It’s not just an issue for teenagers, either. In a recent poll, about half of parents of children ages 10 to 12 and 32% of parents of kids ages 7 to 9 said their child used social media apps in the first six months of 2021. Understandably, many respondents are worried about their children’s ability to safely navigate these apps. And in fact, Gaggle’s data from March 13, 2020 to March 12, 2021 shows that incidents for elementary students increased by 100% or more in every major category the company flags.
“These are astonishing numbers,” as Paget Hetherington, VP of Marketing at Gaggle, said in a recent webinar co-presented by Kajeet and Gaggle. “We all need to be thinking K-12 here. All these kids across all these grade levels are struggling,” she emphasized.
Even seemingly benign interactions on social media networks can have detrimental impacts on mental health. Some literature reports that social media use increases anxiety and depression among teens in surprising ways, one of which is FoMO, or “fear of missing out.” Through the lens of social media, students have constant access to images and videos depicting parties they weren’t invited to, concerts they couldn’t afford, class trips they needed to skip and more – an anxiety-inducing vision for most adolescents.
Social media also contributes to depression and anxiety in teens by disrupting their sleep cycles. Even adults are susceptible to the siren-song of browsing in bed, but many teens have not yet developed the discipline and boundaries necessary to shut down devices and delay responding to their friends until the morning – often feeling immense amounts of pressure to be constantly available. In short, scrolling through a classmate’s Instagram feed and responding to well-meaning messages past bedtime can negatively impact a teen’s mental health.
And the mental health aspect isn’t the only concern when it comes to the educational environment. If not well-managed, technology and social media use can easily become a distraction that gets in the way of learning. After all, with the full range of the Internet in their hands, students have access to a wide range of educational material as well as plenty of other content that has nothing to do with school and may introduce risks to the school’s network security.
With technology’s integral role in schools today, it’s more important than ever for districts to put up some guardrails around what students can access and when.
How Educational Filters Work
To get the positives of tech in education, teachers need to make sure their students stay on task and focused on educational activities—and they need to keep them from being distracted by the wealth of non-educational content available online. But manually monitoring usage, flagging problematic sites and policing online activity can be time consuming and challenging, if not downright impossible.
A more efficient an effective approach is filtering at the network level. With robust educational filters, administrators can preemptively block certain domains across all kinds of wireless devices, from Chromebooks to iPads, and prevent students from accessing non-relevant sites, apps and content.
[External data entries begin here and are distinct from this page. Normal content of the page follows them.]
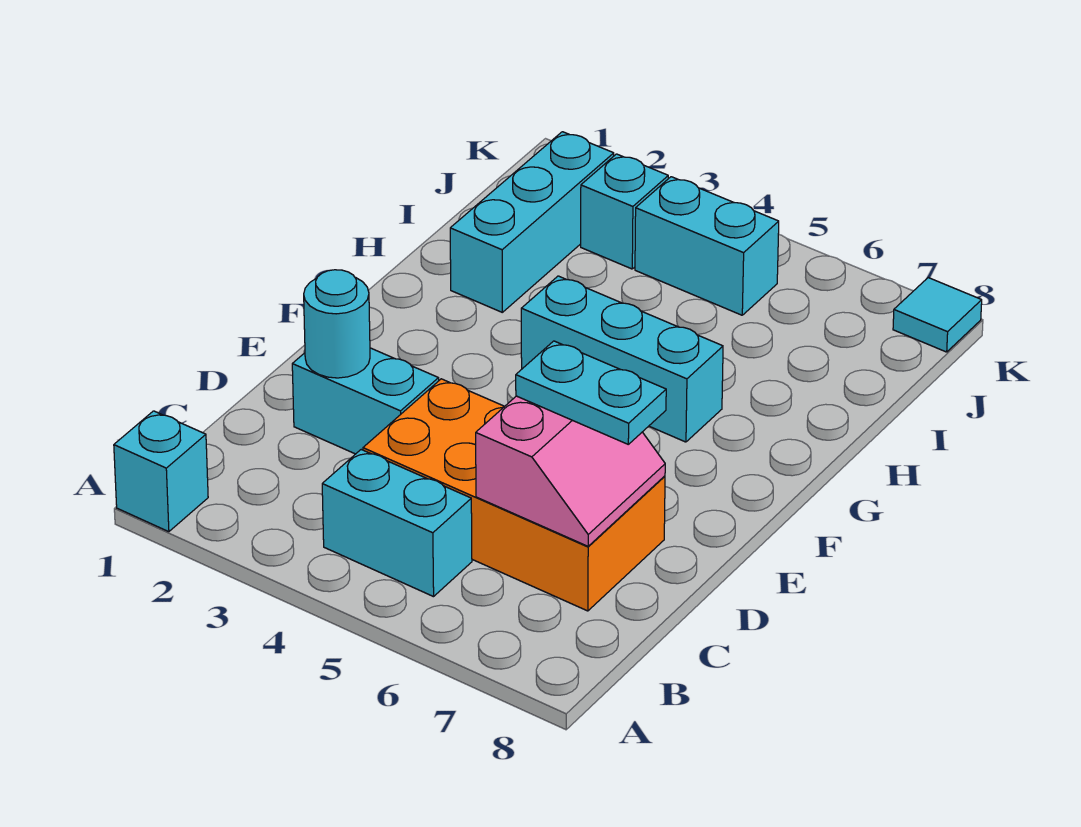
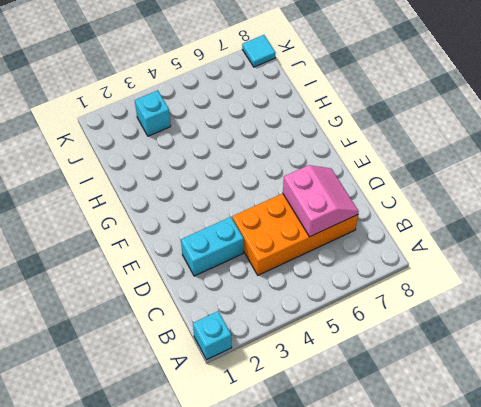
none -> cyan brick B4:B5 level 1
none -> cyan brick G4:G6 level 1
none -> cyan brick H2:J2 level 1

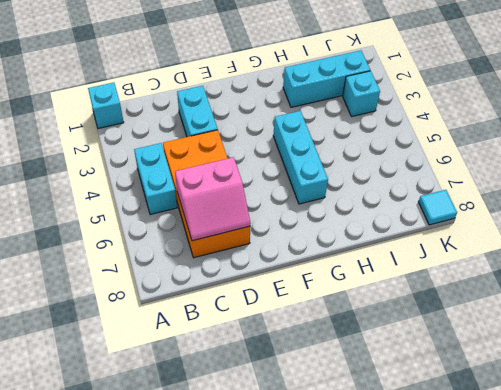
none -> cyan brick J4:J5 level 1
none -> cyan round brick D2 level 2
none -> cyan plate D6:D7 level 3

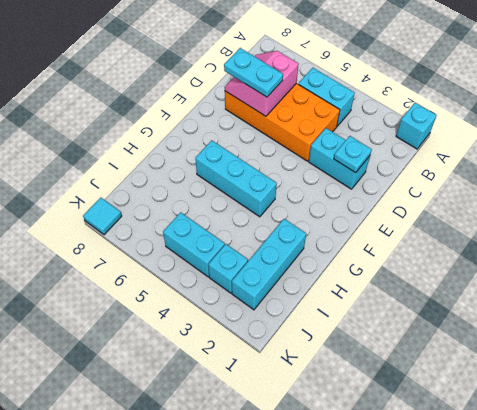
cyan plate D2 level 2 -> cyan round brick D2 level 2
What’s more, a robust cloud-based solution can provide detailed statistics so the school can stay on top of what users in any device group are doing while online. Not only is this important for remaining CIPA-compliant, it puts the control in the administrator’s hands so that you can continually monitor and make adjustments as needed before big problems arise.
Not all educational filters are alike, though. Here are some things to look for when evaluating your options:
A centralized, secure platform is the foundation of any effective wireless solution. This is your hub, where detailed statistics on device usage, activity and other metrics can all be accessed, reviewed and reported on. To get the most out of your solution, educational filters should be built into the platform, giving you line of sight and management capabilities right where you need them.
What URLs and sites should you block? A solution that includes standardized filter groupings can get you off the ground and running quickly. For example, Kajeet’s Sentinel® Platform offers pre-assigned Low, Medium and High Filtering groups for a hassle-free, CIPA-compliant setup.
In addition to standardized filters, it’s important to have the flexibility to create your own groups or edit the standardized filters to meet your student population’s needs. As you glean insights from your monitoring, usage and URL request data, you may also discover more granular adjustments are needed. For example, you may want to allow certain groups or devices to be able to access a specific website or URL while preventing all other users from accessing it. Making these kinds of filter adjustments should be quick and simple to do.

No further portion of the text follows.